De la rhétorique de la poésie, c’est-à-dire l’utilisation des canons de l’art oratoire dans la théorie poétique, à la poétique de la prose, autrement dit la codification des lois propres à l’écriture en prose, il aurait pu n’y avoir qu’un pas. Les hommes de la Renaissance, se fondant sur l’effort des Latins pour légiférer sur la prose oratoire, auraient pu déjouer l’exclusion, de la part de la Poétique, de la représentation en prose du champ de l’analyse littéraire : en considérant les élaborations de l’Italie et de la France  à l’exclusion, pour le moment, des analyses portant spécifiquement sur le roman , nous espérons mettre au jour les raisons qui ont conduit les poéticiens du XVIe siècle, après ceux du Moyen Âge, à cultiver une carence de données presque complète sur la forme ‘«’ ‘ prosaïque ’».

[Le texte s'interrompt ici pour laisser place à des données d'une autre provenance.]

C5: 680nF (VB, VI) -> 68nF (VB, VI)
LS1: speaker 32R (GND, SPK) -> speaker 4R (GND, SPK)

L’art de la prose et l’art de la poésie sont associés au XVIe siècle dans un même mouvement de conceptualisation. Cette imprégnation de la théorie poétique par celle de la rhétorique en Europe occidentale signifie-t-elle que les érudits ne font pas de distinction entre prose et poésie ? Au contraire, la différence entre l’écriture en vers et l’écriture en prose est un des rares outils à fonctionner de manière efficace dans la classification des textes. Voyons comment la prose littéraire, quand bien même elle n’est pas un art, c’est-à-dire qu’elle n’est pas définie par un ensemble de règles, apparaît dans la théorisation du temps. En Italie, pour commencer, la question de la prose narrative est occasionnellement évoquée. Quelques théoriciens s’interrogent sur la façon d’intégrer le Décaméron de Boccace, dont le succès a été immense, au champ de la poésie défini par la Poétique et par l’Épître aux Pisons. Il s’avère que ces lettrés ne s’embarrassent pas d’appareils théoriques complexes. Se fondant sur le fait qu’Aristote a refusé de restreindre la poésie à l’usage du mètre, ils intègrent la prose boccacienne dans une sorte de poétique élargie. C’est le cas de G. Giorgio Trissino, pour qui un certain type de prose ressortit à la poésie :

‘Le Décaméron de Boccace et d’autres œuvres semblables, même si elles sont en prose, peuvent, sans aucun doute, être appelées poèmes 201 .’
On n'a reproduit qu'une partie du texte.